And I'll give myself a cookie for guessing correctly that there'd be a Pluto argument...


----------



## Monotony (Mar 11, 2012)

On second though I choose that planet they discovered that is mostly carbon. BRB building space ship and FTL engine to go mine that giant diamond.


----------



## brownzerg (Jan 8, 2012)

Saturn, would love to see those rings at different angles and in different lights 

Riiiiiiiiiiiings


----------



## lanzman (Jun 14, 2004)

Hollywood...it's da bomb!


----------



## TheExplosionist (Apr 13, 2009)

Mercury's orbit cannot be predicted using simple laws of motion and next to nothing is known about it.


----------



## KelsKels (Oct 4, 2011)

Neptune! Its blue... and bluey. Lol. I read interesting facts about it before.. but I cant remember them right now. Way too lazy to google and read sh*t as well.

And mobius.... heh.


----------



## Whatev (Feb 6, 2012)

Krypton


----------



## Marlon (Jun 27, 2011)

arnie said:


> How am I supposed to know how much you pay attention to it? I'm not a mind reader. Some people really care about this debate and I've heard similar language from people that were NOT joking about pluto. Now, having asperger's, *I could be missing some communication subtext, but I doubt it.*


Yeah, you did. "Pluto is *still *a planet in my heart". He obviously knows its not a planet, why else would he write "still"? It's ****ing Pluto, find something better to argue about, LMAO


----------



## LoneLioness (Nov 16, 2003)

Of those I guess saturn. Disappointed that only the ones in this solar system are listed. My true favorite is my home planet Zeta Reticuli 1 as you humans call it.


----------



## MrQuiet76 (Aug 26, 2011)

Mars, *****es.... RED ROCKS


----------



## Lacking Serotonin (Nov 18, 2012)

Saturn and it's rings.


----------



## SupaDupaFly (Sep 1, 2011)




----------



## cosmicslop (Nov 24, 2012)

Jupiter, because it reminds me of cinnamon toast crunch.


----------



## heysam (Jan 14, 2013)

Uranus because it rhymes with Anus.


----------



## nullptr (Sep 21, 2012)

Tython, wait ... in the sol system? then probably terra.


----------



## Zeppelin (Jan 23, 2012)

Mars because I believe that their is and was life their.


----------



## Patriot (Oct 14, 2011)

I'm actually a huge fan of uranus :b


----------



## Paramecium (Sep 19, 2012)

Probably Saturn. Its mostly made of He and H, just like the sun. 

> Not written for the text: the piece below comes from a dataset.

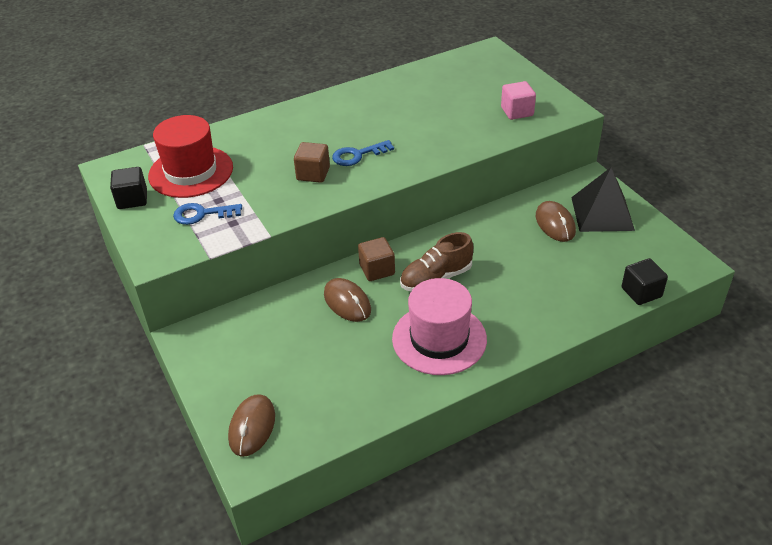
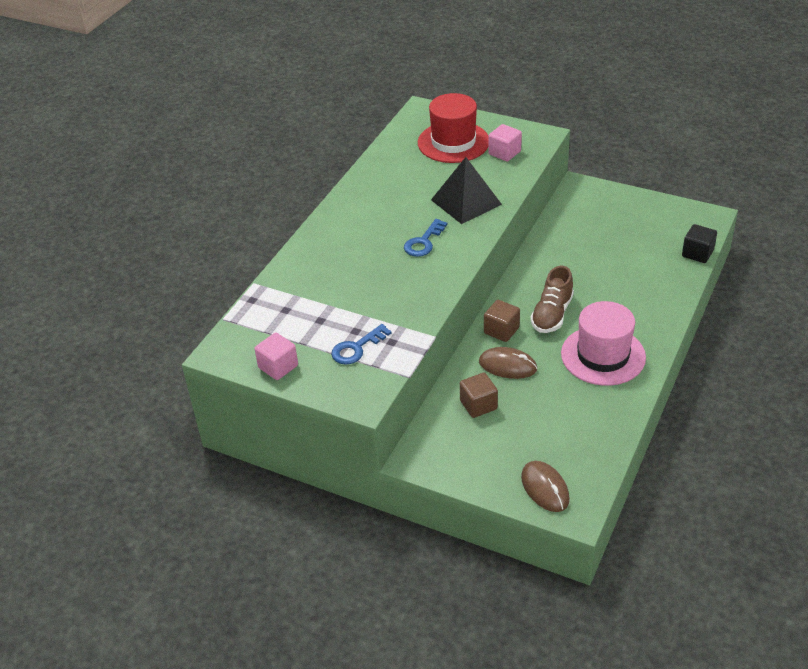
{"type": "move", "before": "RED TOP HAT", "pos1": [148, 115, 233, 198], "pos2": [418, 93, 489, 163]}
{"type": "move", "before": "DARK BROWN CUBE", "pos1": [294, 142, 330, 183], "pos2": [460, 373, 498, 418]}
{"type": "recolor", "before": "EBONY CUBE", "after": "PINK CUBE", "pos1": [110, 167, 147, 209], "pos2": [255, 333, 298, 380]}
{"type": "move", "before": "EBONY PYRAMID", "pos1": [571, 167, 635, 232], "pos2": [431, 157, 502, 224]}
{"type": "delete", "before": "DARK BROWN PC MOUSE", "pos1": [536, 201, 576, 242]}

ps: Pluto is actually a planet in my opinion, its not important if its orbit is parallel or not, its still in Sun's gravitational field.


----------



## Alas Babylon (Aug 28, 2012)

Gliese 581g is my favourite planet. 
http://http://www.space.com/16722-top-5-habitable-alien-planets.htm


----------



## Ender (Aug 5, 2012)

I like mercury, I liked the god when I read mythology books as a kid and I like the dime.


----------



## NoHeart (May 5, 2012)

Jupiter! I've always been fascinated by the gas giants and Jupiter is like Earth's big bodyguard thanks to it's enormous magnetic field. 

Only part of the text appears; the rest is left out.